The numbers lay quiet, their meaning leached of danger, no more remarkable than a collection of letters. She fed them into the calculator, copied them, added and subtracted as the directions specified. The result had a certainty she had never associated with numbers, a feeling of solidity so new that it surprised her into noticing.

Tentatively, she let her mind visualize a number: just a number, not a dark mark on white skin. A cascade of them, in the bright pastels of her childhood's books, tumbled over each other, eager as puppies. Little yellow fives, soft lavender fours, orange threes, blue twos, fat white marshmallow ones, no longer scintillating in dangerous light, but docile, friendly, even affectionate. She felt as if she had stumbled into a strange universe where all the familiar rules changed.

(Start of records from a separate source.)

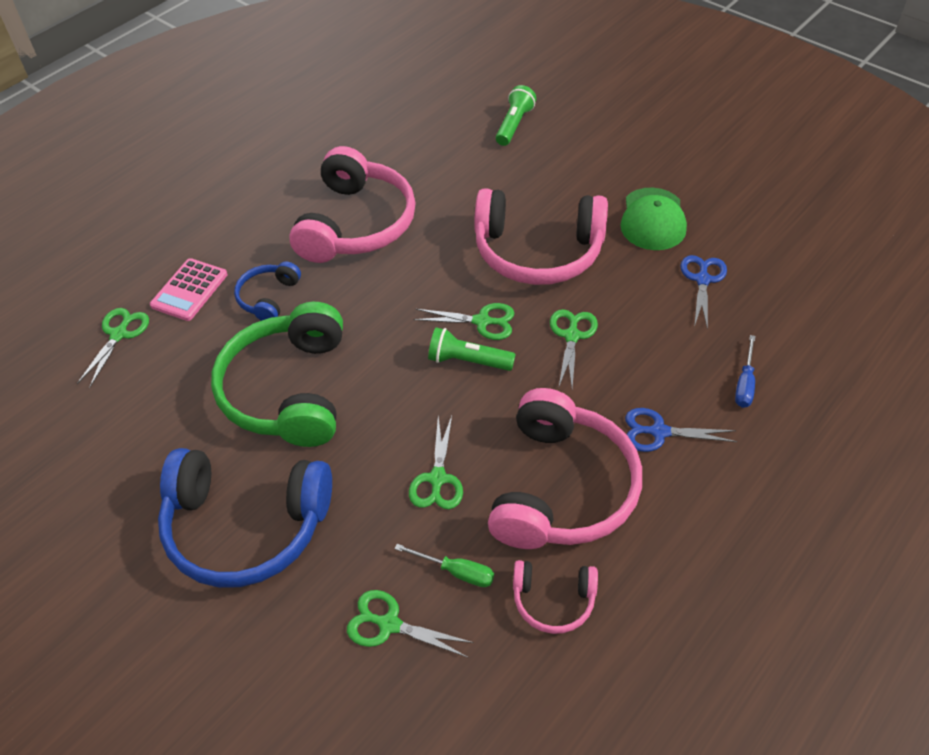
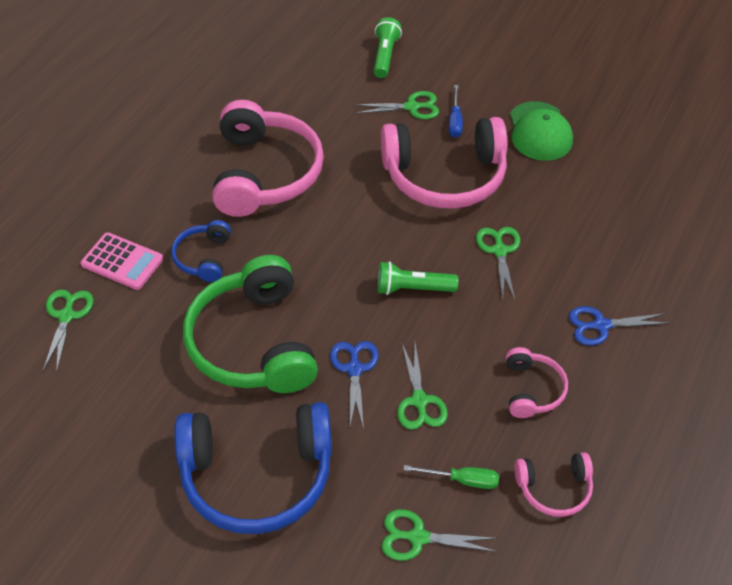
camera: 15 degrees left, 0 degrees up
(189, 290) = (122, 262): pink calculator -> pink calculator turned 75 degrees counterclockwise
(482, 321) = (414, 250): green scissors -> green scissors (412, 107)
(562, 488) = (532, 389): pink headphones -> pink headphones, size x0.49
(702, 280) = (599, 182): blue scissors -> blue scissors (354, 369)
(744, 383) = (661, 270): blue screwdriver -> blue screwdriver (455, 121)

In one blinding flash more intrusive than even the migraine, she saw the book itself, its pages smudged and worn at the edges, its pictures simple and innocent and harmless. Her own hand, none too clean (her adult eye recognized grape jelly and peanut butter) spread starfish-wise, her own voice piping "I like one and I like two and . . . that makes three, Mommy!"

So she had not always hated numbers; she had not always been driven to blind panic by the operation of one upon another. Had that panic come from her question, which even now loomed worse than the pain of migraines? She shivered, hoping as always that she would not remember it. But the numbers themselves surrounded her, touched her hands, stroked her head; softly, gently, insistently, they urged her through that final door where the terrible question lay, coiled malice, proof of iniquity beyond forgiveness, steeped in a poison only she could brew. No aura splintered that sight into painless abstraction, no migraine split her consciousness away from it -- the numbers, merciless once more, compelled her.

Cowering in the comer of her mind, that memory trembled, fragile as a wineglass, as a child's trust, as an adult's courage.

She had thought he had numbers on his arm because he liked numbers, just as she liked numbers. Why else would someone put numbers on his arm, instead of the dragon or heart or snake tattoos she had seen on other men? She wanted numbers too, perhaps in pretty colors like the dragons. She waited for a pause in the conversation, because she knew that interrupting was rude, and she asked her question as politely as she knew how. "When will I get my numbers?"